Everyone remembers what it felt like the day they got their first drivers license. Over time, the act of driving itself becomes second nature, but that sensation of freedom…well, that sticks with you. That’s why as a senior adult, when it comes time to take the drivers license re-test, you need to make sure you’re properly prepared.
Though age requirements may vary, many states now require some form of re-test for seniors before they can renew their drivers license. For the most part, state laws prohibit senior adult drivers from renewing by mail or online. Instead, these states require a visit to the Department of Motor Vehicles in person. Some states now require driving and/or vision tests for drivers over a certain age. The best thing you can do is make sure you’re prepared when it’s time to renew your license. With that in mind, we’ve come up with a few re-test tips to help make your renewal process as easy as possible.

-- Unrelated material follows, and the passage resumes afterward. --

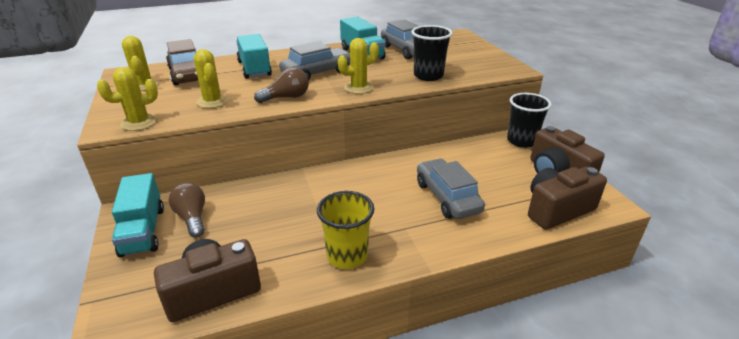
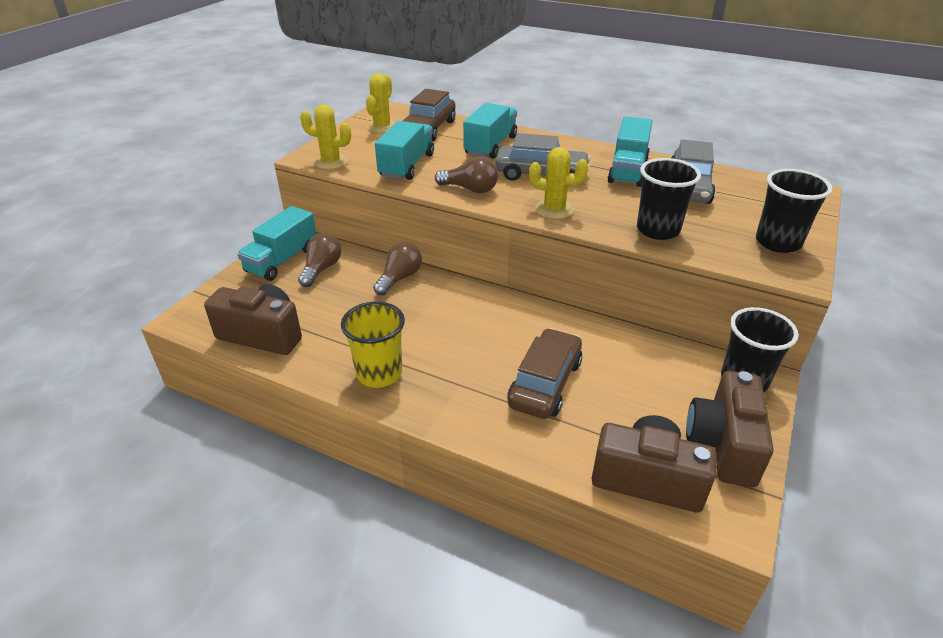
camera: 45 degrees right, 5 degrees up
(212, 101) = (407, 166): yellow cactus -> turquoise truck
(267, 191) = (399, 278): none -> brown light bulb
(447, 197) = (545, 383): grey car -> brown car
(485, 60) = (778, 242): none -> black cup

No matter how long you’ve been driving, it’s probably a good idea to refresh your skills before taking the re-test. Consider contacting a qualified driving instructor in your area to schedule a driving evaluation. An experienced instructor can give you an immediate assessment of your abilities behind the wheel and — even more importantly — help point out any areas that might need to address before you take the test.
Your health is also a factor in your DMV re-test and assessment. Remember that prescription drugs can impair your ability to operate a vehicle. If you aren’t certain about your medications or what conditions you’ll have to report to the DMV, check with your doctors in advance.
Also, since your vision changes over time (and could react differently to road conditions, light, or weather), schedule an eye exam before your driving test. And remember to wear your glasses or contacts for your DMV vision exam — and when you drive.
Remember that traffic laws change over time, adapting to meet new needs. Passing your driving test means knowing and understanding all the latest driving laws. If you’re not totally sure what’s changed where you live, contact your local DMV for updated study materials.
Becoming a senior citizen doesn’t have to mean giving up your drivers license. But you do want to make sure you’re aware of what is legally required of you.